The £1bn question
Further education institutions use up £1bn of their financial stockpiles, raising fears of insecurity
Are colleges ‘losing control’ of their financial situation?
FINANCIAL RESERVES are the ultimate safety net by which colleges protect themselves against cash turmoil. Accumulated over many years, they can be used to cover one-off items of expenditure, such as large building projects. Colleges also use them, however, to safeguard against sudden and unpredictable changes within their environment, such as funding cuts, fluctuations in student numbers or urgent campus repairs.
But a new Tes analysis of college accounts reveals that £1 billion has disappeared from college accounts over the past five years. The total reserves held by colleges across England have decreased from £3.69 billion in 2010-11 to £2.61 billion in 2015-16. The trend broadly matches the drop in the overall core budget for adult skills, which fell from around £3 billion to £2 billion between 2009 and 2015.
This suggests that more colleges have dipped into their reserves to replace government funding. Julian Gravatt, deputy chief executive of the Association of Colleges, says that other factors leading to a reduction in colleges’ reserves could include changes in pension deficits and capital expenditure.
But a lower level of reserves is a concern, he adds: “That means there is a risk of colleges losing control. It is an unpredictable environment.
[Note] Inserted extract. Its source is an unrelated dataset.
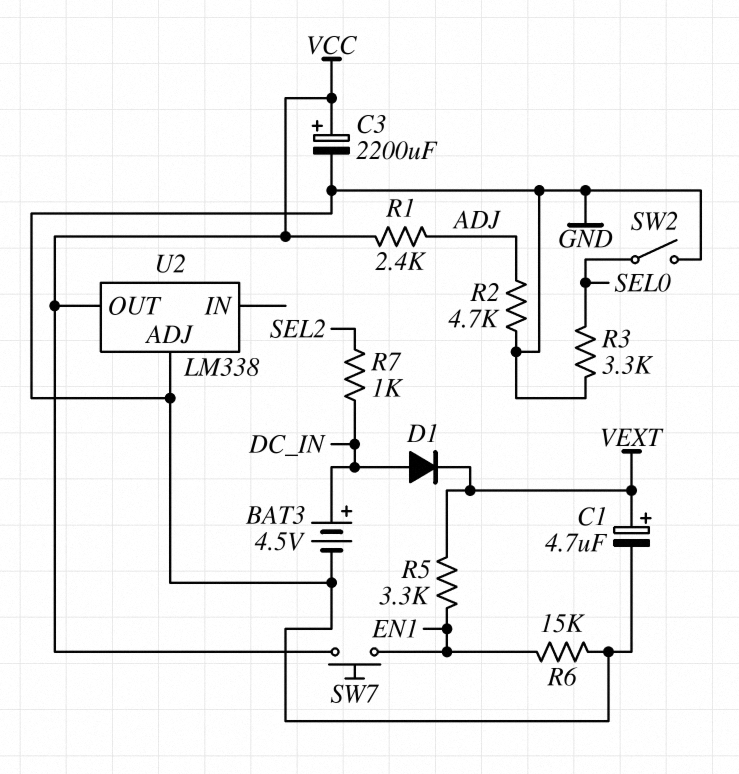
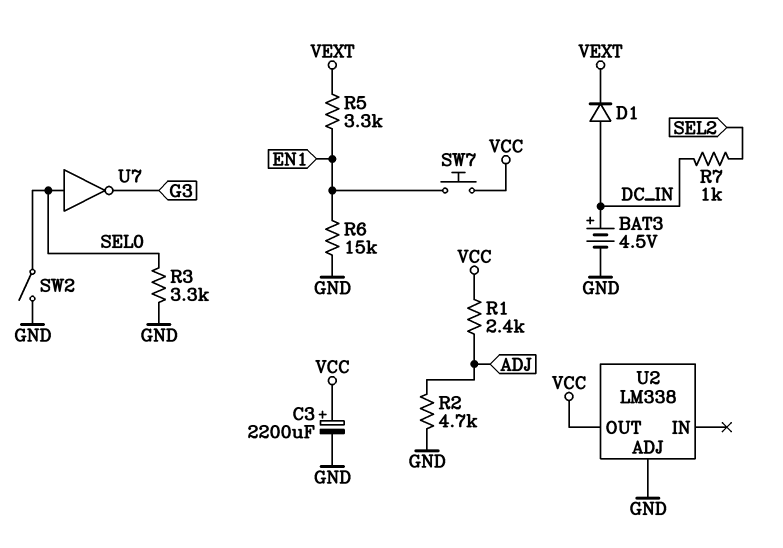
C1: 4.7uF (plus VEXT, minus GND) -> none
U7: none -> NOT (in SEL0, out G3)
There will be some colleges that have too many reserves, but it is unusual.”
In 2015, the National Audit Office warned that the number of colleges under financial strain was expected to rise “rapidly”. The financial position of the sector had been declining since 2010-11, said an NAO report, which highlighted that the number of colleges assessed by the Skills Funding Agency to have “inadequate” financial health had risen from 12 in 2011 to 29 in 2015.
“The decline in the financial health of the sector has been quicker than indicated by colleges’ plans, and current forecasts suggest that the number of colleges under strain is set to rise rapidly,” the NAO concluded at the time. At present, 41 colleges are subject to a notice of concern over their financial health.
In 2015-16, Westminster Kingsway College had the biggest reserves of £152 million, followed by City and Islington College (with which it has now merged) on £107 million, and Barnsley College on £63 million.
NCG saw its reserves drop by almost a third in 12 months, according to the latest college accounts, from £74.1 million in 2014-15 to £50.8 million the following year. A spokeswoman for the group says this is “primarily due to some substantial one-off restructuring costs of £20.6 million in 2015-16,” incurred to ensure the business’ “long-term success”.
The group is now in an “excellent financial position”, she says, adding: “Our strong balance sheet and cash reserves enable us to be resilient to economic challenges. This is particularly important, given the significant economic uncertainty the UK faces.”
Some colleges, however, have bucked the trend. Over the same period, Bedford College increased its reserves from £26.5 million to £32.2 million. Principal Ian Pryce says the college had looked at reducing its pension liabilities, and reserves had increased because it had challenged “the actuarial assumptions”.
“We had a [global] financial crisis because banks didn’t have enough reserves to cope with lending that couldn’t be repaid,” says Pryce. “Colleges need reserves to get through tough times, so you could argue they are reducing because times are hard. This won’t change for a while, so falling reserves is a problem, and we focus on increasing ours.”
Newham Sixth Form College dipped into its reserves to help fund a £10 million building project at the site. The development, officially opened in June, houses a library and other office and teaching facilities.
“About three-quarters [of the overall cost] we funded from reserves, and the final quarter we borrowed,” says principal Eddie Playfair. “That’s what reserves are for. We saved up for a number of years. It depletes our reserves, but we made sure we have a prudent level left, and the plan would be to build them up again.
“The strategy was to build a fantastic new building to show what can be done and improve facilities for our students. If you have a master plan for your college then it makes sense to save up to progress that master plan. What is not sensible is building up reserves to bail you out if you have got a deficit.”
The University and College Union’s head of further education, Andrew Harden, says: “College finances need to be managed responsibly, but changes to skills policy in recent years have made this difficult at times as funding levels are not always easy to forecast. Most importantly, colleges’ primary function is to provide education for students, and college leaders need to ensure that money is being spent where students need it most, not least on recruiting and retaining expert staff.”
A Department for Education spokesperson says it is protecting the base rate of funding for 16- and 17-year-olds in full-time education until 2020. The area review process will “put the sector as a whole on a stronger, more responsive and sustainable footing for the future,” the spokesperson adds.